As a biologist under the employ of the federal government working on behalf of citizens, raising red flags about wildlife — that is, if something doesn’t seem right — was Belinda’s job. But over and over, he was rebuffed by his superiors who tried to alienate him as being a non-team player. Playing on the BLM team today apparently means that the notion of multiple use of public lands, which means recognizing the need to balance development with the legal mandate of also protecting the natural assets of the land over the long term, has been placed on the back burner.

It was pathetic, Belinda said, that the BLM had turned its own few biologists into paper pushers, pulled them from the field and ordered them to help process as many drilling permits as possible. He would’ve rather been out monitoring the animals that he was trained to steward.
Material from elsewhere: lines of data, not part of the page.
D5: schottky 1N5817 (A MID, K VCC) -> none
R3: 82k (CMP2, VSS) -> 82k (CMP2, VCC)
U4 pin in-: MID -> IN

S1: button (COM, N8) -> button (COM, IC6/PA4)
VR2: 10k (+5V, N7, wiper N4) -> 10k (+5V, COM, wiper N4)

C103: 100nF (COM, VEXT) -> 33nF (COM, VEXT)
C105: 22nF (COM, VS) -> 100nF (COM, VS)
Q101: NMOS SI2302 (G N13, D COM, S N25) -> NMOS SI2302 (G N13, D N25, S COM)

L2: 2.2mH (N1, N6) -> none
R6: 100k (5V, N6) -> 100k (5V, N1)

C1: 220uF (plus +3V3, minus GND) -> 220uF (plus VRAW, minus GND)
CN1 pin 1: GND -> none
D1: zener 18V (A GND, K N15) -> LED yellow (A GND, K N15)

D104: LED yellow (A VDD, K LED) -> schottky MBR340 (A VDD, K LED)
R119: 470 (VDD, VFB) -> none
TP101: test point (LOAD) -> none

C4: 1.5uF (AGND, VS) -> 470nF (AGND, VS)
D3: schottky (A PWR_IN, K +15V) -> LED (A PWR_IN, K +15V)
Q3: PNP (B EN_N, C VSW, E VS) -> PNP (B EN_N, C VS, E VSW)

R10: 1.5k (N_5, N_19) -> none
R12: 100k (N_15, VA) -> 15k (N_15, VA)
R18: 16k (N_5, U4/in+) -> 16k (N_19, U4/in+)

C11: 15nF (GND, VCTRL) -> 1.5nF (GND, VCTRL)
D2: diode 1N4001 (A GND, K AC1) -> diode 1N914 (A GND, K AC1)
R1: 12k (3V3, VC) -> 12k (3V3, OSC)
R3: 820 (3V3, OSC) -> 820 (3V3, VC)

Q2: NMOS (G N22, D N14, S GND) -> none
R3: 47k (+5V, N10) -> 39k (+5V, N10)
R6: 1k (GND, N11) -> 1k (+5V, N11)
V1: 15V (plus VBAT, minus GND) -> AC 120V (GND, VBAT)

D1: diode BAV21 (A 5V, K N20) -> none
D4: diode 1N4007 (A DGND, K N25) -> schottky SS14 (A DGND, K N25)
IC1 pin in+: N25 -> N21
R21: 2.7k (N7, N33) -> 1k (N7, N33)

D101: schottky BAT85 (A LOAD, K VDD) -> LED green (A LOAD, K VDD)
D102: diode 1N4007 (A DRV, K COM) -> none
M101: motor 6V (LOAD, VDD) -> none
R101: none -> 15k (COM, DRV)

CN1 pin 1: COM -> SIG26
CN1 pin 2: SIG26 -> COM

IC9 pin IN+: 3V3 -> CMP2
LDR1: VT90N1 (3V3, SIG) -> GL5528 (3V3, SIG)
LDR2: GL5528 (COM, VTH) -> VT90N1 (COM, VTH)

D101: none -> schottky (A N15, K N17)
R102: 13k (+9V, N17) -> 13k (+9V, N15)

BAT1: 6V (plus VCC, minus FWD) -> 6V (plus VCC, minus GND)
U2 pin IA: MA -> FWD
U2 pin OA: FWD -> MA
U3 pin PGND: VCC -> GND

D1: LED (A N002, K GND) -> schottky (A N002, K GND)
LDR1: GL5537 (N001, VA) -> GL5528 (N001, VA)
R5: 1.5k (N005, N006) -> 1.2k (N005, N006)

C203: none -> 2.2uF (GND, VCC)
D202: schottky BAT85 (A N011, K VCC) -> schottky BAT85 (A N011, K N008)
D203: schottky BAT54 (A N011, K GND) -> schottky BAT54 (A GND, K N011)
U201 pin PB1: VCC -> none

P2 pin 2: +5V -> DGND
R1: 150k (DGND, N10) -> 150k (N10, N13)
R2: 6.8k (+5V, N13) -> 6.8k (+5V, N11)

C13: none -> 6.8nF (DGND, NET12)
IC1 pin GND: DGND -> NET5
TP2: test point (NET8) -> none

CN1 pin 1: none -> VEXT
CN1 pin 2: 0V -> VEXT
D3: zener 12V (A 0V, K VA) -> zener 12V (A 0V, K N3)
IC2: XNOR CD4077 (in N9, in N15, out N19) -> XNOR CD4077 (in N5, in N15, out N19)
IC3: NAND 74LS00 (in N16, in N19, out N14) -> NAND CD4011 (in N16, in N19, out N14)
Instead of having BLM biologists doing the work, the agency has contracted the work out, in conjunction with the gas companies, to produce reports.

“The BLM is pushing the biologists to be what I call ‘biostitutes,’ rather than allow them to be experts in the wildlife they are supposed to be managing,'” he told Post reporter Blaine Harden.

Despite BLM state director Bob Bennett’s insistence in Harden’s story that his agency is “doing our level best to deal with the impacts,” Wyoming Gov. Dave Freudenthal is among many who doesn’t buy it. What could have been the model for doing development right could ultimately disgrace the BLM as an example of doing it wrong.

On behalf of the public, some say, our elected officials should demand a real investigation. Take an honest look at agency budget and staff priorities. Interview biologists who are now afraid to speak up, like Belinda was, for fear of losing their jobs. Talk to independent biologists who have chronicled impacts from energy development on pronghorn, sage grouse and mule deer.

Most of all, they could glean all the insight they can from Steve Belinda and the other Steve Belindas still working for the agency. Already, a report from the federal Government Accountability Office has chronicled the BLM’s single-minded focus on accommodating energy development over other things like wildlife and air quality. But it shouldn’t stop there. Wyoming’s Congressional Delegation could call for additional independent and objective review from GAO, from the Congressional Research Service and the National Academy of Sciences.

Growing evidence to the contrary raises doubts about claims from the BLM that it is doing its best, on behalf of the American people, to ensure responsible stewardship.

Best wishes in your new endeavor, Steve Belinda. I’m sure some of your former colleagues are glad you’re gone because you raised questions they didn’t want to answer. You were the kind of conscientious civil servant we need working in government.